SoleMate Posted June 28, 2006 Posted June 28, 2006 The "Love Bank" model is the best predictive theory on romantic attraction I have seen so far. So I would rephrase your question as, "When the account goes in the red, does it ever go back in the black?" It should be clear that the account can go in the black if enough "deposits" are made.
Tenorman Posted June 28, 2006 Posted June 28, 2006 Its true we only get to hear your side. However the one thing that keeps leaping out at me in all your posts is that you are constantly blaming yourself, beating yourself up. Yet you seem to be the one doing all the work, investing all the energy in the so called relationship. Bet she isn't posting any heartfelt pain on loveshack or other forum. Bet she isn't wondering whether she's been treating you right or concerned about the health of your relationship. You are wondering why your engine is finding it hard to turn over. It is because you are running out of fuel. She is taking everything from you. She flashes you a little bit just to see how much more you will give her. I could be wrong but it seems to me she hardly gives you any fuel back in return. It seems to me you are blinded by her good looks. If a 'lesser' looking girl was to act the same way to you (and I won't repeat what you have said in other posts), you would not tolerate it. You would walk away in disgust. You are letting yourself kill yourself over this girl. Maybe it is what you need to do before you can start looking for the right things. There are many decent girls out there who are wanting to give yet you choose a girl who does not seem to want to give or feels she does not have to give. You need to get over her 'good looks' and start looking at her behaviour objectively.
gfto Posted June 28, 2006 Posted June 28, 2006 For the longest time I thought she was indifferent to me, but over the last week she has really gone all out to show me that she wants to be with me. Only because you expressed to her your desire to "break up." I don't know if this is just her pride/ego, bingo! Women who are very physically attractive don't get dumped. It's anyone's guess why she's hanging around, but she'll be damned if she's gonna get dumped! So, she's "softening up" a little bit, because she senses that you've just about had enough of her crap. But, it's just a facade to reel you back in for some more abuse.
Author amerikajin Posted June 29, 2006 Author Posted June 29, 2006 bingo! Women who are very physically attractive don't get dumped. It's anyone's guess why she's hanging around, but she'll be damned if she's gonna get dumped! So, she's "softening up" a little bit, because she senses that you've just about had enough of her crap. But, it's just a facade to reel you back in for some more abuse. I've wondered if this wasn't the case, especially since the timing is coincidental. I want to give her the benefit of the doubt but at the same time, I don't want to be a complete sucker either. I think the other reason she might becoming a bit more humble recently is because she recently changed jobs. We both used to work in an office where there lots of young, horny guys and they were always hitting on her and showering her with attention. Now she's away from that and I think she's more isolated than she used to be, so in some ways it's made our relationship a little easier as of late.
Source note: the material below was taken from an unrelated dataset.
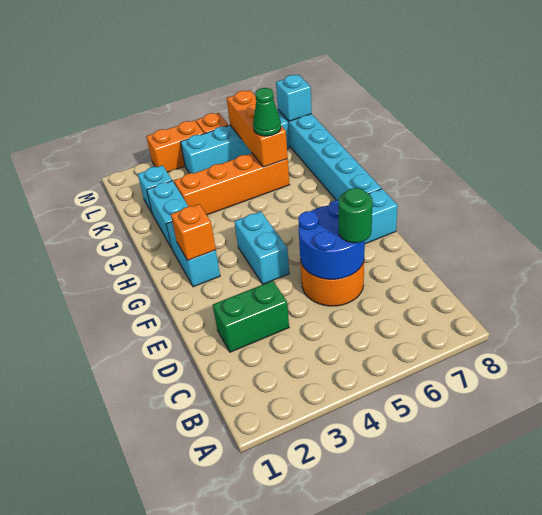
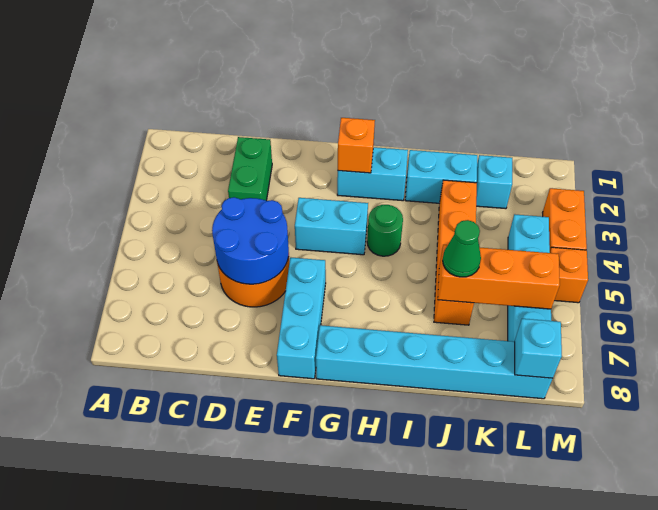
green round brick D6 level 3 -> green round brick H4 level 1

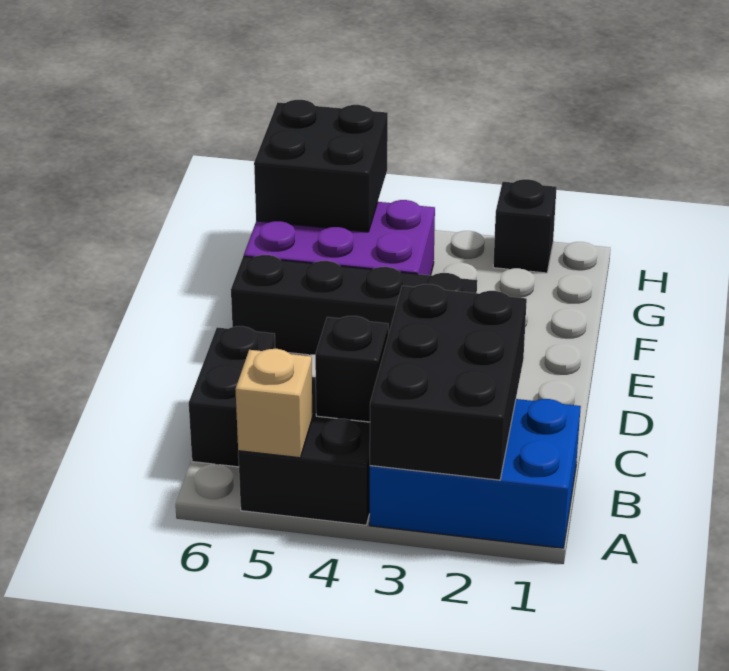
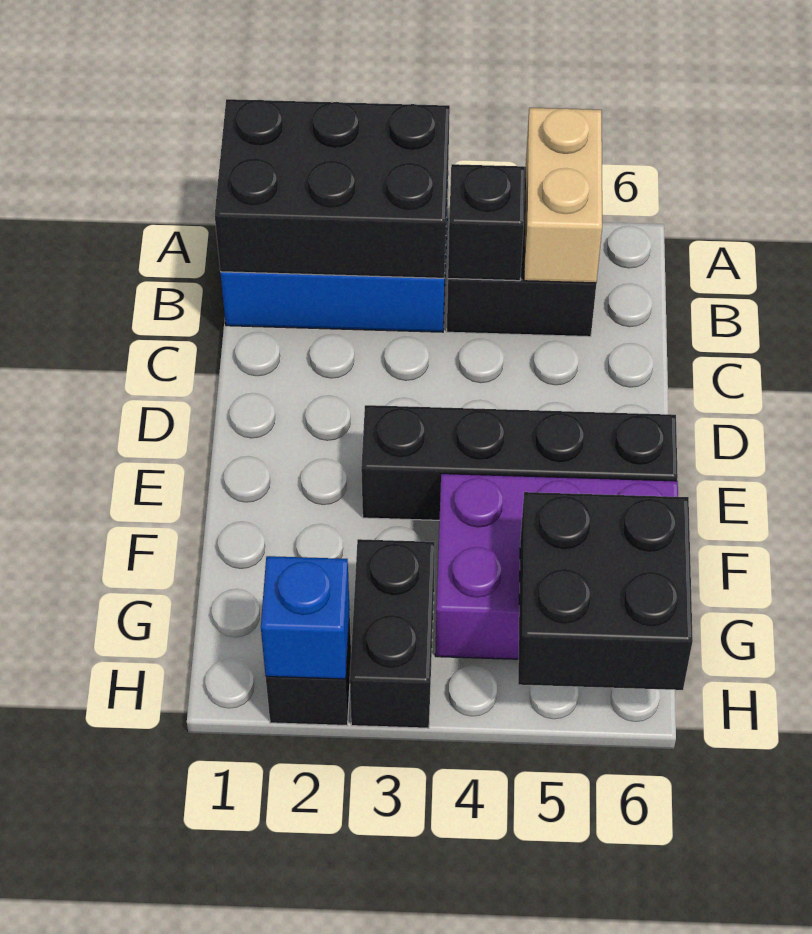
black brick A2:C3 level 2 -> black brick A1:B3 level 2
tan brick A5 level 2 -> tan brick A5:B5 level 2
black brick B6:C6 level 1 -> black brick G3:H3 level 1
none -> blue brick H2 level 2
KnowHowLoveFeels Posted June 29, 2006 Posted June 29, 2006 Well, hot girls do hate rejection. AM, the way to decide on whether you should stay or go is this: do you still love her? Do you still care about her well being and making her happy? If you don't... then you should go. She's trying to hang on because she doesn't want to be dumped. Just the thought of it puts her in a panic mode - and she'll try all her might to 'fix' it. Once she senses that you are in her trap, she'll turn back to her old self. I can guarantee it! Her true nature does not consist consideration and kindness for others. That doesn't change. Good luck with the 'break-up'. I sincerely hope that you can walk away. I ddin't walk away from mine, and then I married him out of pity, guilty. (Yes, YOU can be suckered into marrying someone out of guilt, too!)